After a long pause, he continued, "You know, the Taliban are blamed for all the problems, but in actual fact it is America which will never allow a ceasefire between the Pakistani army and the mujahideen. The Americans will force the Pakistani army to fight against us and therefore this battle will continue," Sadiq said.

"Man, you are fighting against the army and blaming America," I taunted him.

"I will tell you why. The Americans know exactly how near we are to Islamabad and they are aware of defections in the Pakistani army, and they are also aware that only one or two defections at the level of colonel will mean that the mujahideen will get their hands on some batteries of missiles which can carry nuclear warheads.

"And they [Americans] know the moment the mujahideen get that, the game will turn in favor of the mujahideen both in Pakistan and Afghanistan, and then nobody will be able to stop our march. So the Americans want a big battle between the army and the mujahideen so that the end game will be that they can step in and destroy Pakistan's nukes under the pretext that the Pakistani army cannot protect them from the mujahideen," Sadiq said.

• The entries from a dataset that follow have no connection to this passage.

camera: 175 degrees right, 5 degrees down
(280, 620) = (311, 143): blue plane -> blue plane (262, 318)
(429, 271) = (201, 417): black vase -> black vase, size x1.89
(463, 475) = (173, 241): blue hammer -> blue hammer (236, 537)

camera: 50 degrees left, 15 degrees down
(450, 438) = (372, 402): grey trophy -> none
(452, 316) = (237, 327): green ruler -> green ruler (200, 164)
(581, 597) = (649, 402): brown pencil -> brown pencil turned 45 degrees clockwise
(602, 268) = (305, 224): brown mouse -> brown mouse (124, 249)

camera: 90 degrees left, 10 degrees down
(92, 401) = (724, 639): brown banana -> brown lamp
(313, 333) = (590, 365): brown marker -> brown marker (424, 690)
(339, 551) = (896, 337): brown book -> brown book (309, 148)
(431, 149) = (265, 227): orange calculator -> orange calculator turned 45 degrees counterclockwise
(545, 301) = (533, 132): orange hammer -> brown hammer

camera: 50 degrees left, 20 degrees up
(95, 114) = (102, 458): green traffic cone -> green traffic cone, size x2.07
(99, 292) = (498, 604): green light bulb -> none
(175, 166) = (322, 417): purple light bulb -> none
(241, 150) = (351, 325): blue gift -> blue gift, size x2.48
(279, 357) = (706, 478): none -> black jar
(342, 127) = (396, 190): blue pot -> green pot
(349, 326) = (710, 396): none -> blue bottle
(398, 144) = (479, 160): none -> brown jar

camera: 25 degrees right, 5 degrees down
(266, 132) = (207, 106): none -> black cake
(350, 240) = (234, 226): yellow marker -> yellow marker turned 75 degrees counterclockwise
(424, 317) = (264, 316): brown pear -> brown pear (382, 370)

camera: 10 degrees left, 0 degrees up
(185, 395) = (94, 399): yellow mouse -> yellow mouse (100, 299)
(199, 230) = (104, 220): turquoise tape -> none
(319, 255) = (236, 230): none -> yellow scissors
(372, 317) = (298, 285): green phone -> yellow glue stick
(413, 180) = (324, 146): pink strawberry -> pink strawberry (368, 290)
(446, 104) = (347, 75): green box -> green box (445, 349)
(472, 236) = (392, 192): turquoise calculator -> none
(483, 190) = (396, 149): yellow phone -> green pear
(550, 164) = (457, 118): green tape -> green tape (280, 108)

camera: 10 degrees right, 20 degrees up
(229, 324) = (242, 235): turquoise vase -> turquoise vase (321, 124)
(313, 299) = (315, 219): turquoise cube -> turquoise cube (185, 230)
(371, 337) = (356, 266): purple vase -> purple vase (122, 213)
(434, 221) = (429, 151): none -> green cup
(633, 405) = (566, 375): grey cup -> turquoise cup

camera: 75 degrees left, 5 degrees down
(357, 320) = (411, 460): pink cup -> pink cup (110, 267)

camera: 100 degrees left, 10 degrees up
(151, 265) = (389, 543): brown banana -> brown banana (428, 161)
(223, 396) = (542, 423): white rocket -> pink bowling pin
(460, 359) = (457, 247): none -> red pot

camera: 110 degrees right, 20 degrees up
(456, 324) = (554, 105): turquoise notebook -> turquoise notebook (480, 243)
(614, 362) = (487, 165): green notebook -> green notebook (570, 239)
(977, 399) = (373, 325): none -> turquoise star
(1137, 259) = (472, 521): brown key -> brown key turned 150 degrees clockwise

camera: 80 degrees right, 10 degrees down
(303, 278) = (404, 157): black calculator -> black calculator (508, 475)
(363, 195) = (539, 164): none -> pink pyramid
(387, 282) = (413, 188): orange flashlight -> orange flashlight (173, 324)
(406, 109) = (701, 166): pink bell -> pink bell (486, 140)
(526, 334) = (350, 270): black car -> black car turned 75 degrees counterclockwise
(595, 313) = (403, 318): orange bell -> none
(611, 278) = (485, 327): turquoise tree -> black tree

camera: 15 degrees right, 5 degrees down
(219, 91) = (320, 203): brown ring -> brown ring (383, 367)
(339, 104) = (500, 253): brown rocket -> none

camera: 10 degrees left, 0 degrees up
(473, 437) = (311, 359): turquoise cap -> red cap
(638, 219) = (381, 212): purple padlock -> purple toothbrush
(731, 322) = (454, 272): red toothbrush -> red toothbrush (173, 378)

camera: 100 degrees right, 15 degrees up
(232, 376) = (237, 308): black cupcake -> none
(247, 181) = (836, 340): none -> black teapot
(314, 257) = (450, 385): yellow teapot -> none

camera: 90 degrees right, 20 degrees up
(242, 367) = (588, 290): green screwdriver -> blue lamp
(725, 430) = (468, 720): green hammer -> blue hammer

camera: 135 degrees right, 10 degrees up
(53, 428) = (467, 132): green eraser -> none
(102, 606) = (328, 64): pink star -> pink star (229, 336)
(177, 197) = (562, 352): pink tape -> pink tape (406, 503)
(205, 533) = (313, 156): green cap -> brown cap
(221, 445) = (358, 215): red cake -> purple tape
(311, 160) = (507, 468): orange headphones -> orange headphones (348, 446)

Shortly after breakfast, the Taliban said goodbye to me. On my way home, as I passed deserted checkpoints in Bajaur, I cast my mind back to the origins of the US-led "war on terror", the attacks of September 11, 2001.

Al-Qaeda carried these out with a particular aim - to invite the wrath of the American "cowboys" who would beat up Muslims to such an extent that a severe backlash would be generated.

Six years have passed, and we have had the invasions of Afghanistan and Iraq (maybe Iran in the offing). Yet it might be in the tribal areas of Pakistan that the real showdown begins. I can just imagine the dance of jubilation Osama bin Laden and Ayman al-Zawahiri will do on the news of a fresh grand operation by the Pakistani army there - it will only breed more Taliban.

Syed Saleem Shahzad is Asia Times Online's Pakistan Bureau Chief. He can be reached at saleem_shahzad2002@yahoo.com
Muravyets
14-11-2007, 16:48
Oh, yeah, the US did a terrific job of breaking up their little party with our Super-ooper-dooper-mega-plan, didn't we? Sigh. I'm sorry. That's all I can say.
Ifreann
14-11-2007, 17:25
But.....when did we get rid of the first Taliban? Don't tell me they're starting to copy the IRA......
Andaluciae
14-11-2007, 17:47
What these guys label the Sakar 20 is likely the 122mm artillery rocket used on the Russian BM-21, equipped with an HE warhead. Although I doubt their claim that it's got a 100 meter blast radius, and that it's particularly useful given the inaccuracy of the 122mm rocket at 30 kM, without the truck launcher or proper artillery coordinates and spotting.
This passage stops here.